“First you learn the steps. Then you start dancing with the client.”
Most creative practices follow the same arc: you start with technique, then move into freedom. Music, painting, performance, therapy—it’s all the same. Mastery comes when form gives way to flow.
EMDR is no different.
At first, the therapist follows the manual. The standard protocol. The “here’s how we do it.” This is essential—clients need that containment. But within that structure, something else wants to emerge:
Improvisation.
Consider the world of dance performance. Dancers may train for months with choreography structured “by the numbers”—every movement timed and sequenced. But once on stage, anything can happen: a slip, a missed cue, a spontaneous choice. In that moment, what matters most is Presence. If the dancer gets caught up in having made a “mistake”, they lose the ability to respond in real time. They freeze. But if they stay open, the “mistake” becomes a new proposal. A fresh moment—something raw, something true.

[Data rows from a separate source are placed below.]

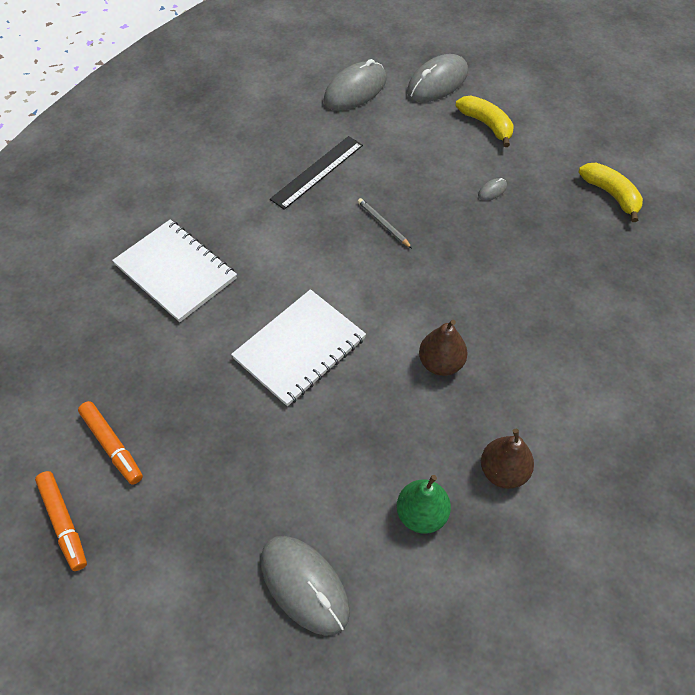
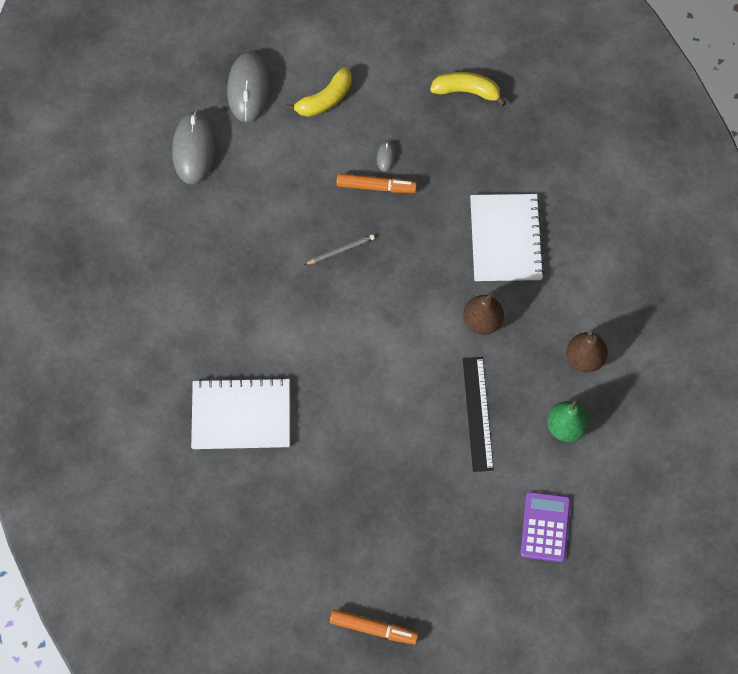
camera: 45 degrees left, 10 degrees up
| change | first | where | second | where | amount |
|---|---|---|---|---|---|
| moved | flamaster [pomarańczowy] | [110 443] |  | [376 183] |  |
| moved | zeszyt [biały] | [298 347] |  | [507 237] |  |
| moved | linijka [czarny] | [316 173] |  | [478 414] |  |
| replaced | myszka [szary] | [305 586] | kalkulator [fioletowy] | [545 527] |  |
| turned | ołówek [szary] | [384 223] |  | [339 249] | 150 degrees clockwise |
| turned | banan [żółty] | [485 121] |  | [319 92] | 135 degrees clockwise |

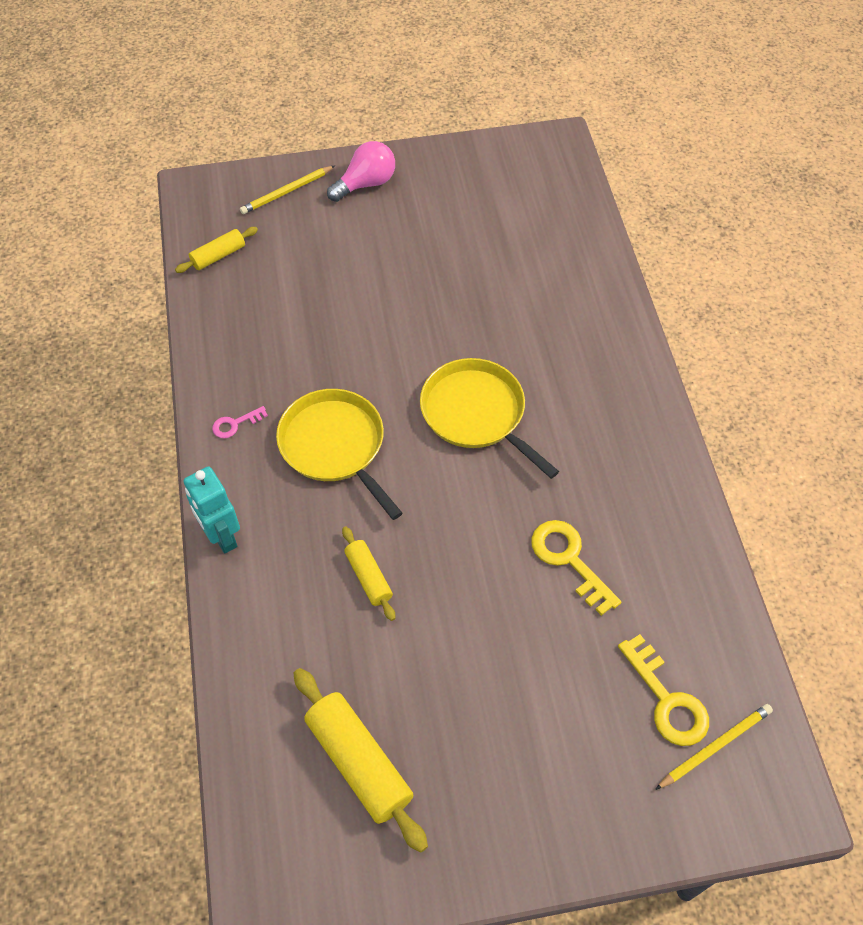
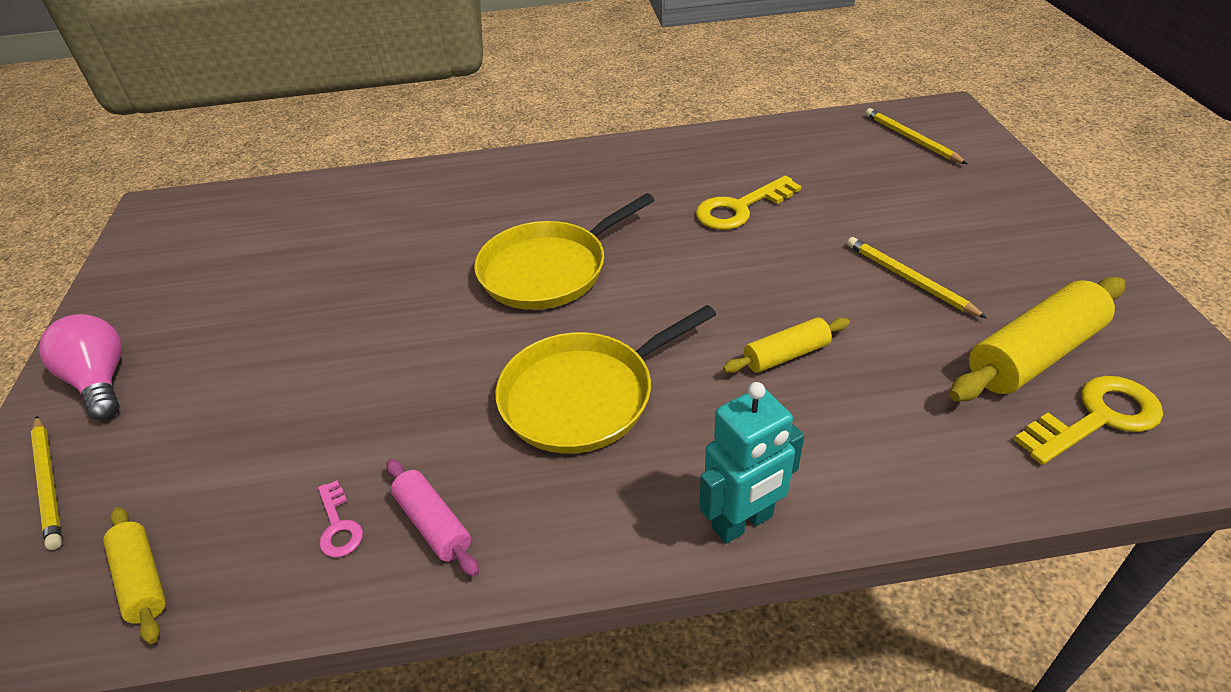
camera: 85 degrees left, 15 degrees down
| change | first | where | second | where | amount |
|---|---|---|---|---|---|
| added |  |  | wałek do ciasta [różowy] | [433 518] |  |
| added |  |  | ołówek [żółty] | [917 277] |  |
| moved | klucz [różowy] | [240 422] |  | [340 518] |  |
| moved | klucz [żółty] | [663 690] |  | [1088 420] |  |

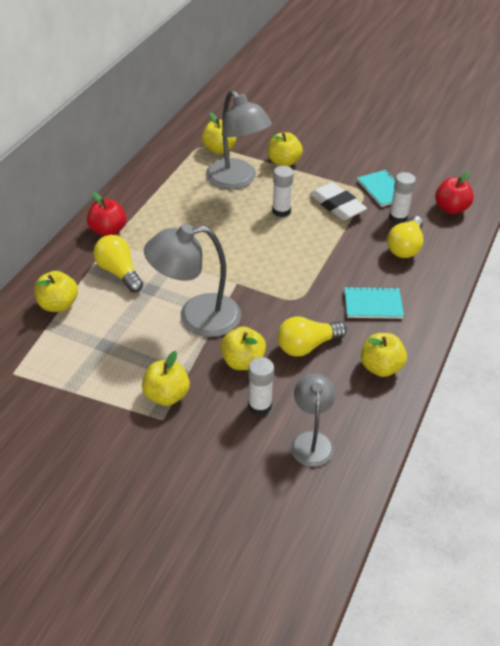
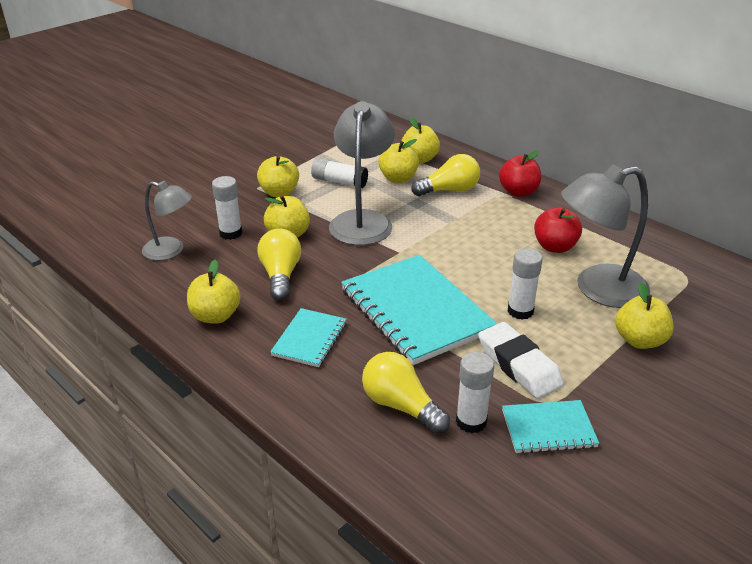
camera: 110 degrees right, 10 degrees down
| change | first | where | second | where | amount |
|---|---|---|---|---|---|
| added |  |  | klej w sztyfcie [biały] | [339 173] |  |
| added |  |  | zeszyt [turkusowy] | [419 310] |  |
| moved | jabłko [żółty] | [219 133] |  | [398 161] |  |
| moved | jabłko [czerwony] | [454 193] |  | [558 230] |  |
| turned | gumka do mazania [biały] | [338 201] |  | [521 360] | 75 degrees clockwise |

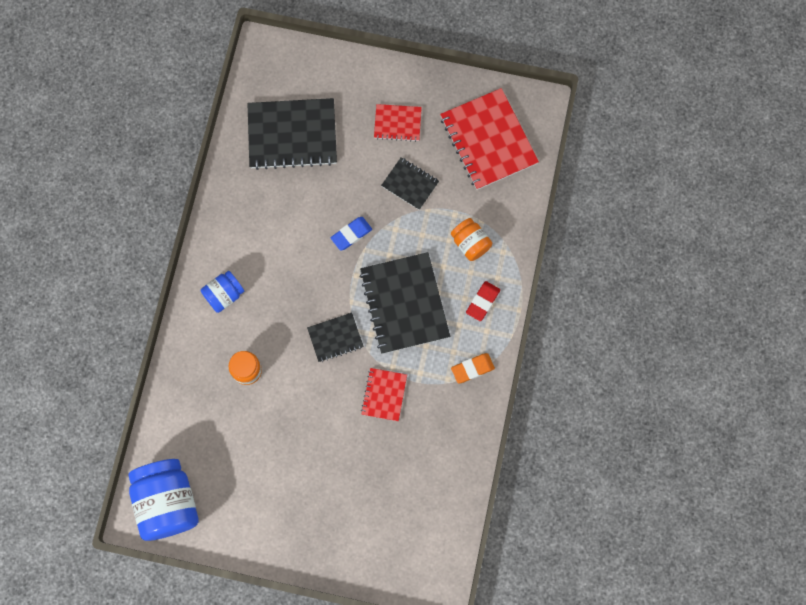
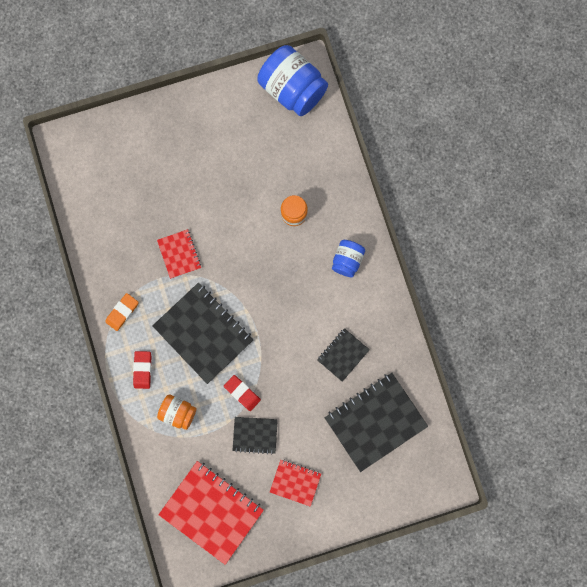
camera: 150 degrees right, 5 degrees up
| change | first | where | second | where | amount |
|---|---|---|---|---|---|
| removed | gumka do mazania [niebieski] | [351 234] |  |  |  |
| added |  |  | gumka do mazania [czerwony] | [242 393] |  |
| moved | zeszyt [czarny] | [335 337] |  | [343 355] |  |
| turned | zeszyt [czerwony] | [398 123] |  | [295 483] | 45 degrees clockwise |

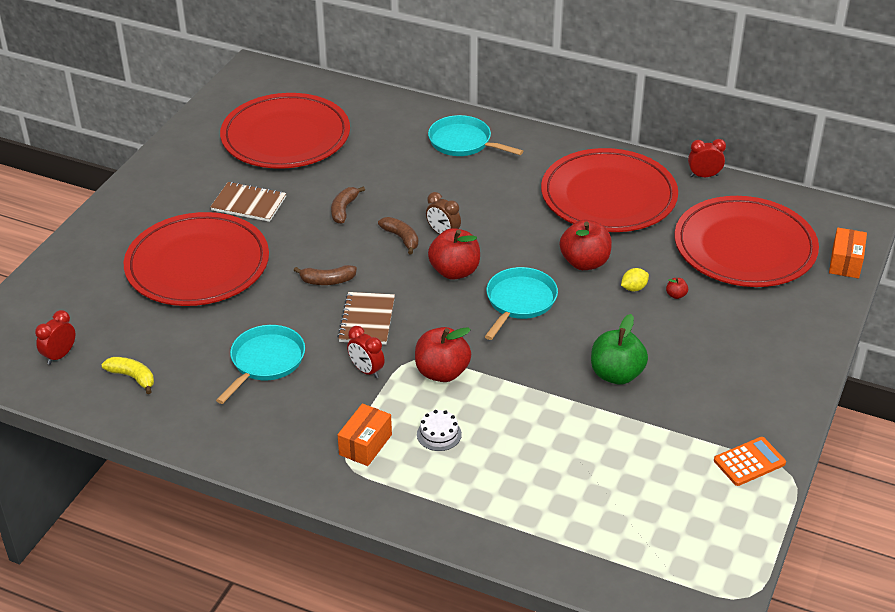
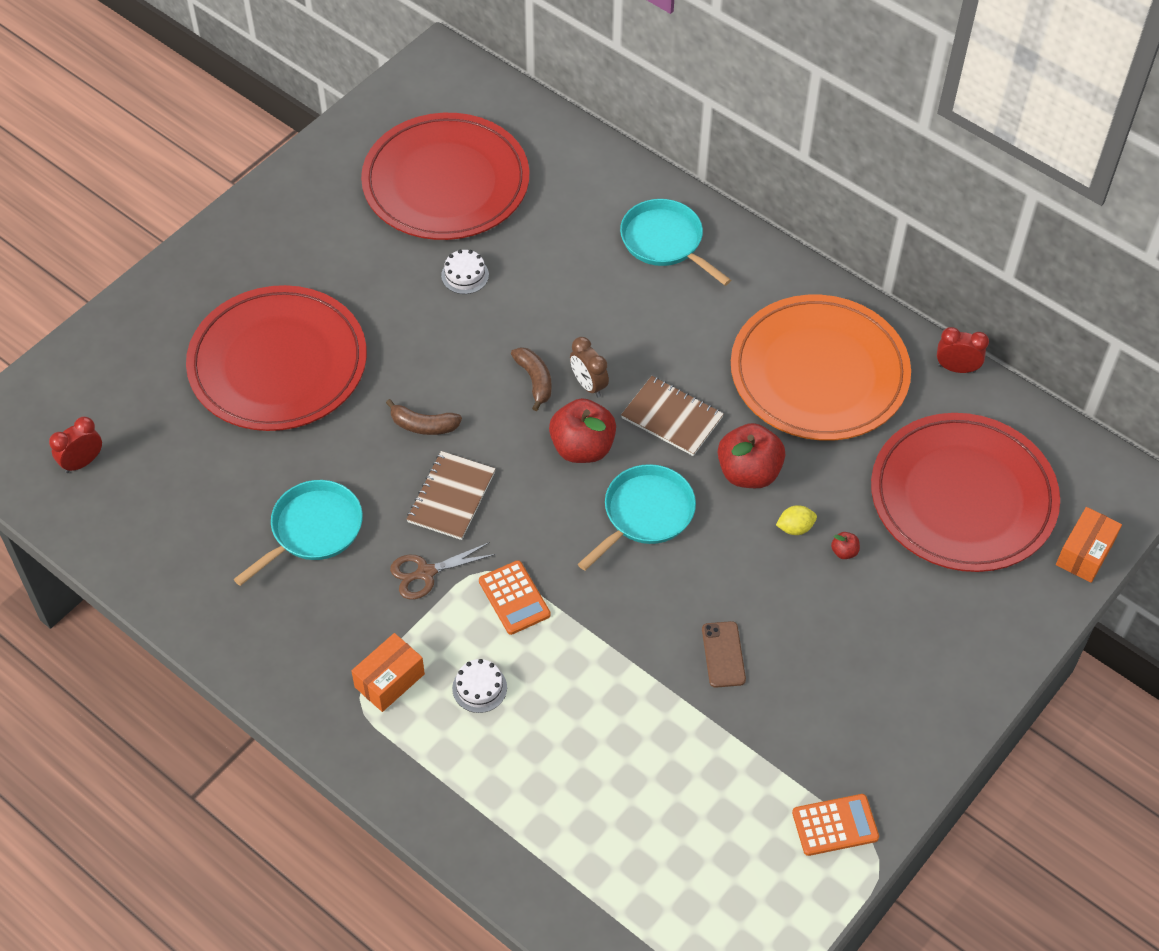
camera: 15 degrees right, 15 degrees up
| change | first | where | second | where | amount |
|---|---|---|---|---|---|
| removed | banan [żółty] | [127 375] |  |  |  |
| removed | banan [brązowy] | [348 205] |  |  |  |
| added |  |  | tort [biały] | [465 272] |  |
| moved | zeszyt [brązowy] | [248 202] |  | [672 416] |  |
| replaced | budzik [czerwony] | [366 352] | nożyczki [brązowy] | [443 570] |  |
| replaced | jabłko [czerwony] | [443 354] | kalkulator [pomarańczowy] | [515 597] |  |
| replaced | jabłko [zielony] | [619 349] | telefon [brązowy] | [724 654] |  |
| recoloured | talerz [czerwony] | [609 190] | talerz [pomarańczowy] | [821 368] |  |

The same happens in therapy. Just like a performer learns to stay open and respond to what’s unfolding in real time, so do we. We’re reading the client’s voice, face, body, tone. We’re sensing when to pause, when to deepen, when to back off. It’s not guesswork—it’s attunement.
And sometimes we might not get every word right. We might miss a cue. We might overstep or underreach. But if we remain Present—if we stay attuned—we can move with what unfolds. And the client stays with us. When that happens, the session doesn’t just feel correct—it feels honest.
As therapists, we need to give ourselves permission to get it wrong. Not carelessly—but consciously. As long as we understand what’s happening and remain engaged, each moment becomes an opportunity to reconnect, revise, and move forward.
That kind of authenticity can’t be scripted. It has to be felt. And it comes from showing up, testing, and adjusting—over and over—until our inner compass learns to lead.
When we trust that process, the client does too. Together, we move.